How to Use Resistance Levels for Penny Stocks - dummies

How to Use Resistance Levels for Penny Stocks

By Peter Leeds

When penny stock shares have a resistance level, they have difficulty trading above a specific price due to increasing selling pressure. Resistance is the opposite concept to support levels. For example, each time the shares approach $2.50, volume increases as shareholders sell their stock, and the price drops back from the $2.50 range under the weight of the selling.

Resistance levels are prone to form at round number and threshold prices, such as $2.00 and $1.50. Resistance levels are characterized by increasing trading volume at the resistance price and multiple failed attempts to break above that level.

Resistance keeps shares contained below a certain price and, as such, can be most effectively used to show investors where to sell. If the technical analysis (TA) pattern demonstrates that your specific penny stock faces a major resistance level at four dollars, you may want to take profits as the shares approach that level.

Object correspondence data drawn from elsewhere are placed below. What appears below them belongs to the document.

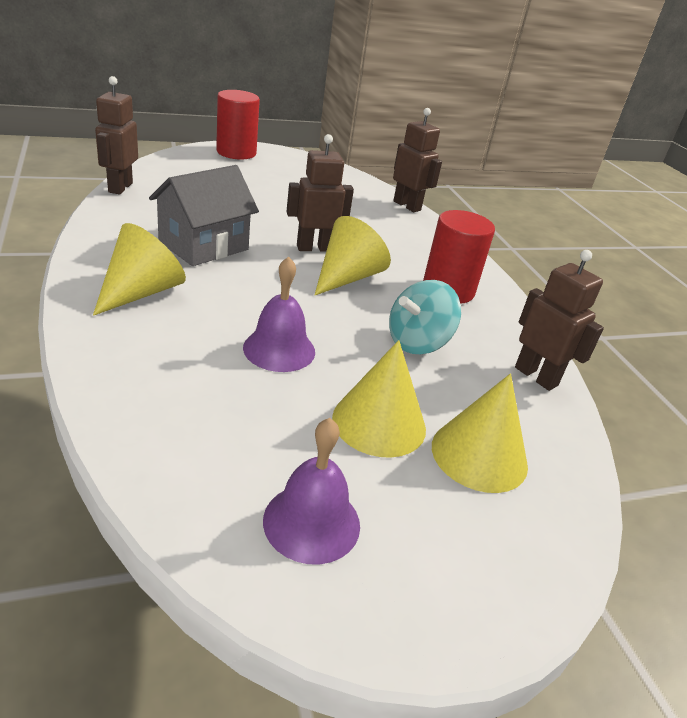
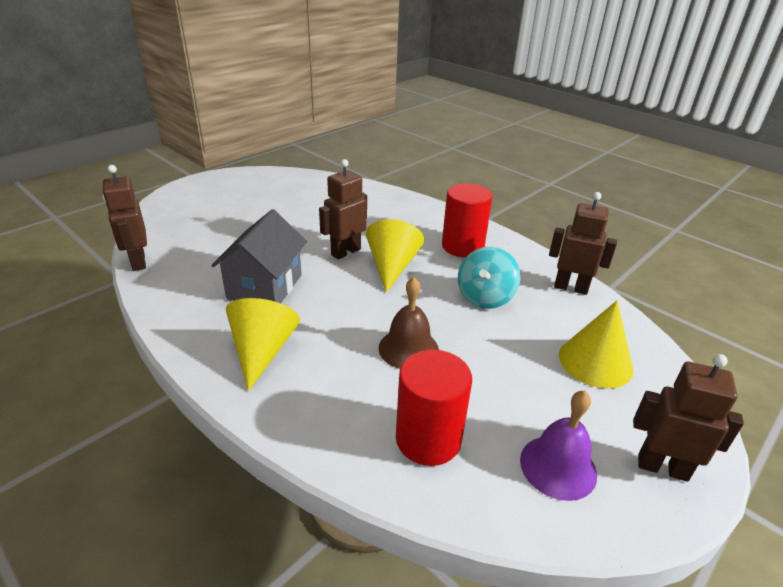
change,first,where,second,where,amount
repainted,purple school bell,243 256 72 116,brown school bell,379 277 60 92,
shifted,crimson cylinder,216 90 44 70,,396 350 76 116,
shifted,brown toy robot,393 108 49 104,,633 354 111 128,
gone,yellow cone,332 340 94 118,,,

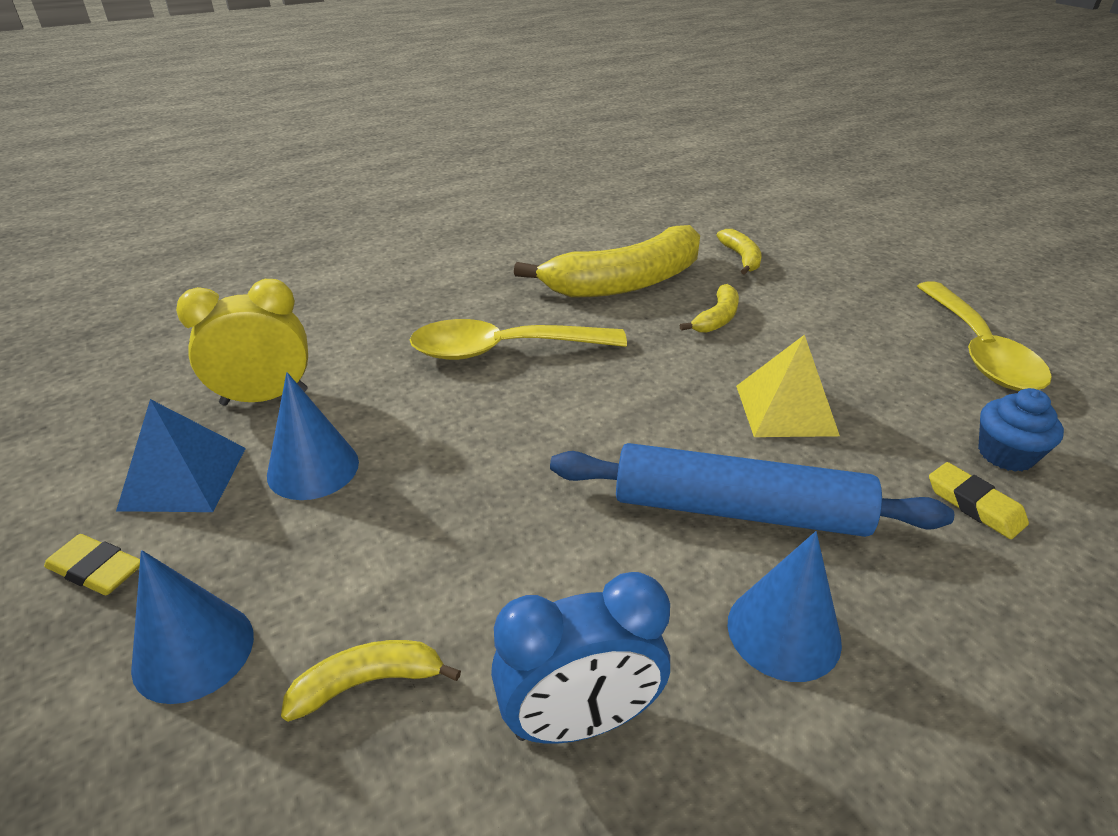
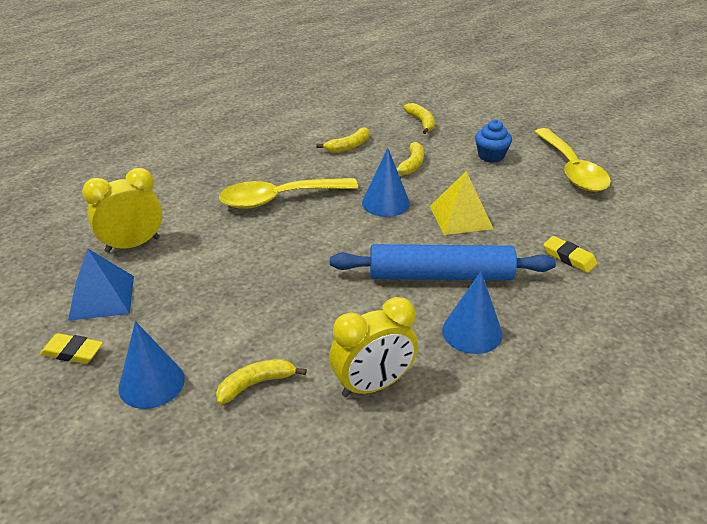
change,first,where,second,where,amount
scaled,yellow banana fruit,514 225 186 72,,316 127 53 26,x0.45
repainted,blue alarm clock,491 572 179 172,yellow alarm clock,329 297 89 100,
shifted,blue cone,267 372 92 128,,362 148 48 69,
shifted,blue fairy cake,978 388 86 84,,475 120 37 42,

When a resistance level gets breached as the stock breaks through to higher prices, those shares very often power to much higher levels. It would have taken a major wave of investor buying to break through the resistance level and that buying may continue, and it may be based on materially positive events.

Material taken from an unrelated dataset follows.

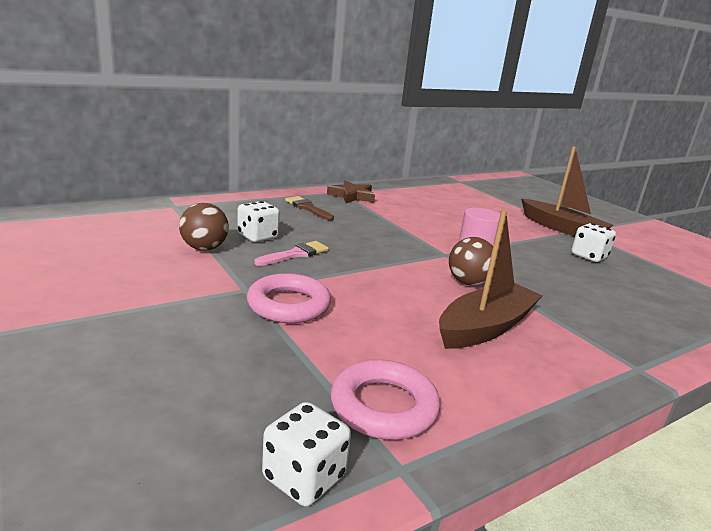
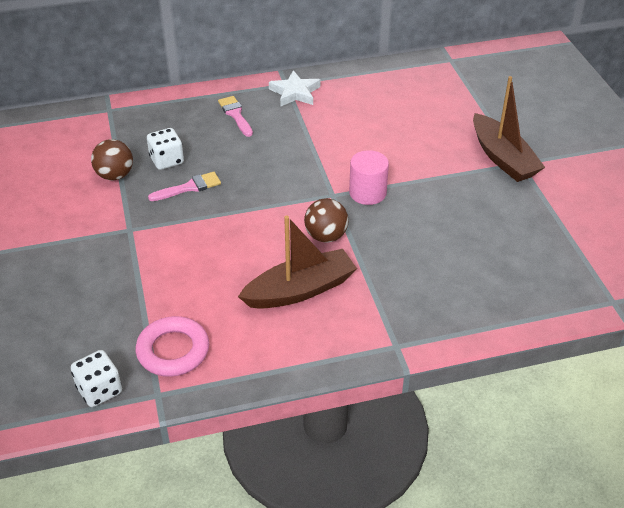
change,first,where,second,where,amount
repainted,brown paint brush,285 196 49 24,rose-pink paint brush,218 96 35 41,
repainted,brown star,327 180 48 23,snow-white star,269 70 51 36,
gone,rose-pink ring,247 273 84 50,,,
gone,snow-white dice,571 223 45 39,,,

When resistance levels are breached, they very often become support levels. For example, a $3.00 resistance level may hold up for months, but after shares finally trade at $3.01 and above, that $3.00 level now becomes support.

Identifying resistance levels can be useful for investors who watch the TA pattern and only buy penny stocks that break through. They also serve those traders who want additional clarity of what price to sell shares.